"Coming soon to the Paul McCartney Archive Collection" is the headline on a small insert in the Band On The Run repackage, which I finally got around to buying (not the £75 version, naturally). Underneath are pictures of six McCartney albums, which will presumably all be enlarged over the next year or two. Thoughts and suggestions as follows . . .
McCARTNEY: I can't imagine how this could be extended, though I love the idea of a set of pre-album demos (which would probably be more 'produced' than the finished record). I'd be delighted if Paul can suddenly lay his hands on an hour of out-takes, even if they all turn out to be instrumentals. Anyone fancy a 30-minute version of 'Momma Miss America'? (I do.) More likely would be full-length versions of 'Suicide' and 'The Lovely Linda' (if Paul ever finished it), alongside the 1971 B-side 'Oh Woman Oh Why' (which always sounded to me as if it belonged on McCartney rather than Ram).

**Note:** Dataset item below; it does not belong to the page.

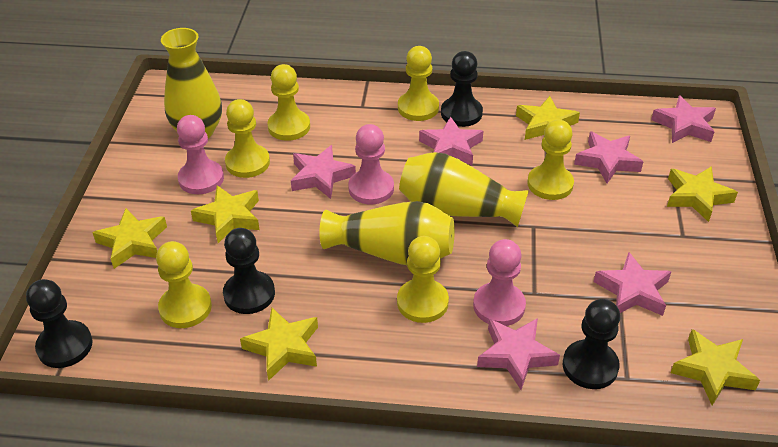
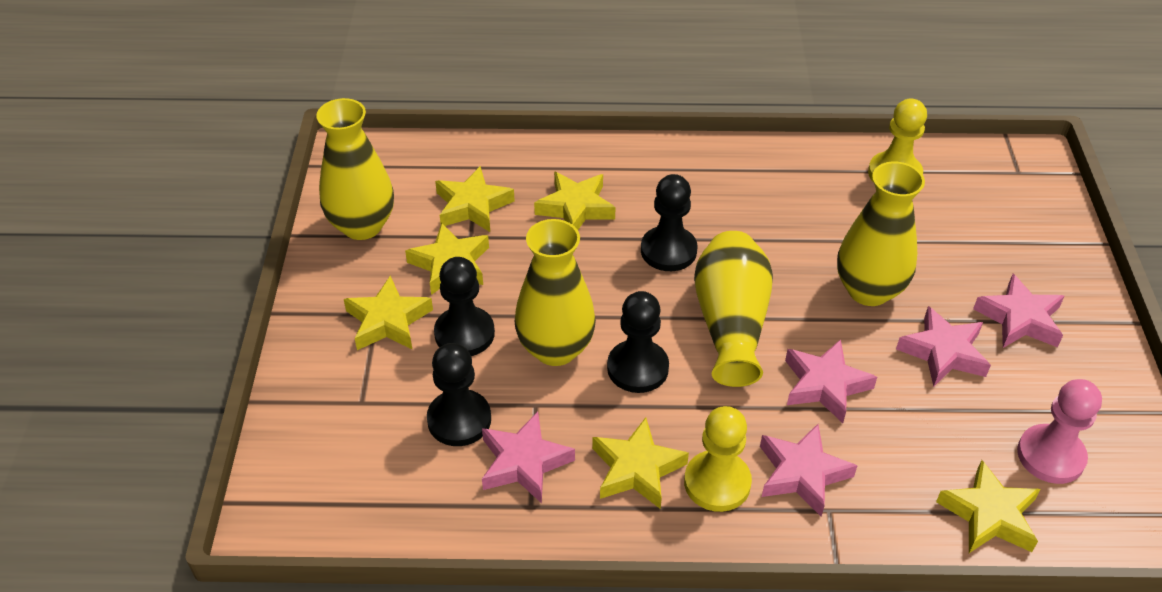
pink pawn: 3 -> 1
pink star: 6 -> 5
yellow pawn: 6 -> 2
yellow vase: 3 -> 4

RAM: This gets me genuinely excited, as it's my favourite McCartney album. If there's a demo of 'Back Seat Of My Car' in Paul's vaults, I want to hear it. A proper retrospective of the Ram sessions would have to include two tracks that were belatedly included on Red Rose Speedway, 'Little Lamb Dragonfly' and 'Get On The Right Thing', plus the I-can't-believe-this-still-hasn't-been-released gem 'A Love For You'. In their wonderful book Eight Arms To Hold You, Chip Madinger and Mark Easter reckoned that 'Little Woman Love' was also a Ram out-take, plus of course the single 'Another Day'. Then there's the mono mix of the entire LP, which appeared on a US promo, and the ten minutes of amusing nonsense issued as another promo, Brung To Ewe By. I'd love to believe that there are hours of rough mixes and alternate takes locked in a cupboard somewhere; I'd also love to believe that Paul might lower his guard long enough to release them. But I'm not holding my breath.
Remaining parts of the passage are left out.